Example 8-6: Cost of College Tuition

• Average tuition and fees at a four-year public college is greater than $5700.
• A random sample of 36 four-year public colleges is $5950.
• Population standard deviation is $659. Alpha is 0.05.
• Hypotheses: H₀: μ = $5700 and H₁: μ > $5700 (claim).
• Since the P-value is less than 0.05, the decision is to reject the null hypothesis.
• There is enough evidence to support the claim that the tuition and fees at four-year public colleges are greater than $5700.
• If α = 0.01, the null hypothesis would not be rejected.

Example 8-7: Wind Speed

• Claim: The average wind speed in a certain city is 8 miles per hour.
• A sample of 32 days has an average wind speed of 8.2 miles per hour.
• Standard deviation of the population is 0.6 mile per hour and α = 0.05.
• Hypotheses: H₀: μ = 8 (claim) and H₁: μ ≠ 8.
• The area for z = 1.89 is 0.9706.
• The P-value is 2(0.0294) = 0.0588
• It is recommended do not not reject the null hypothesis because the P-value is greater than 0.05.

P-Value Guidelines

• If P-value ≤ 0.01, reject the null hypothesis. The difference is highly significant.
• If P-value > 0.01 but P-value ≤ 0.05, reject the null hypothesis. The difference is significant.
• If P-value > 0.05 but P-value ≤ 0.10, consider the consequences of Type I error before rejecting the null hypothesis.
• If P-value > 0.10, do not reject the null hypothesis. The difference is not significant.

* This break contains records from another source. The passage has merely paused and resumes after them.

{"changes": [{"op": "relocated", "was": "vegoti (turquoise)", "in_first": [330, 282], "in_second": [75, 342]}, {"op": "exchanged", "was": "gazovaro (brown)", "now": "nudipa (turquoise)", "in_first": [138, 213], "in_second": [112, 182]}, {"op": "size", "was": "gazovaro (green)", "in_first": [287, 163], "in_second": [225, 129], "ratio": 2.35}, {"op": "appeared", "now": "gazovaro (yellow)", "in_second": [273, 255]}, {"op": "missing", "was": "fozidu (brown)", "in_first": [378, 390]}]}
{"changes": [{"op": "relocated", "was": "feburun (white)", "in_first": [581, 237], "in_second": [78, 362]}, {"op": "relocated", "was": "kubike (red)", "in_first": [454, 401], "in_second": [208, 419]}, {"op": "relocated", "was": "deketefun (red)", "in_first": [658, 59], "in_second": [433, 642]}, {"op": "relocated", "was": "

Statistical vs Practical Significance

• Distinguishing between statistical and practical significance is important.
• Rejecting the null hypothesis at a specific significance level means the difference is likely not due to chance and is statistically significant.
• Results may lack practical significance.
• Researchers should apply common sense when interpreting statistical test results.

T Test for a Mean

• A statistical test for the mean of a population is used when the population is normally or approximately normally distributed, and σ is unknown.
• Degrees of freedom are d.f. = n - 1.

Example 8-9 and 8-10: Table F

• For α = 0.01 with d.f. = 22 for a left-tailed test, the critical value is t = -2.508.
• For α = 0.10 with d.f. = 18 for a two-tailed test, the critical values are 1.734 and -1.734.

Example 8-12: Hospital Infections

• The claim states that the average number of infections per week at a hospital in southwestern Pennsylvania is 16.3.
• Ten weeks had a mean number of 17.7 infections, with a sample standard deviation of 1.8 and α = 0.05 and d.f. = 9.
• Hypotheses: H₀: μ = 16.3 (claim) and H₁: μ ≠ 16.3.
• The critical values are 2.262 and -2.262.
• There is sufficient evidence to reject the claim that the average number of infections is 16.3.

Example 8-13: Starting Nurse Salary

• Beginning salary is $79,500. The goal is to test the salary is less than $79,500 and α = 0.10.
• The salaries given are variable normally distributed.
• Hypotheses: H₀: μ = $79,500 and H₁: μ < $79,500 (claim)
• The critical value is -1.415.
• Since -0.773 falls in the critical region then there is evidence to support the claim that the average salary is less than $79,500.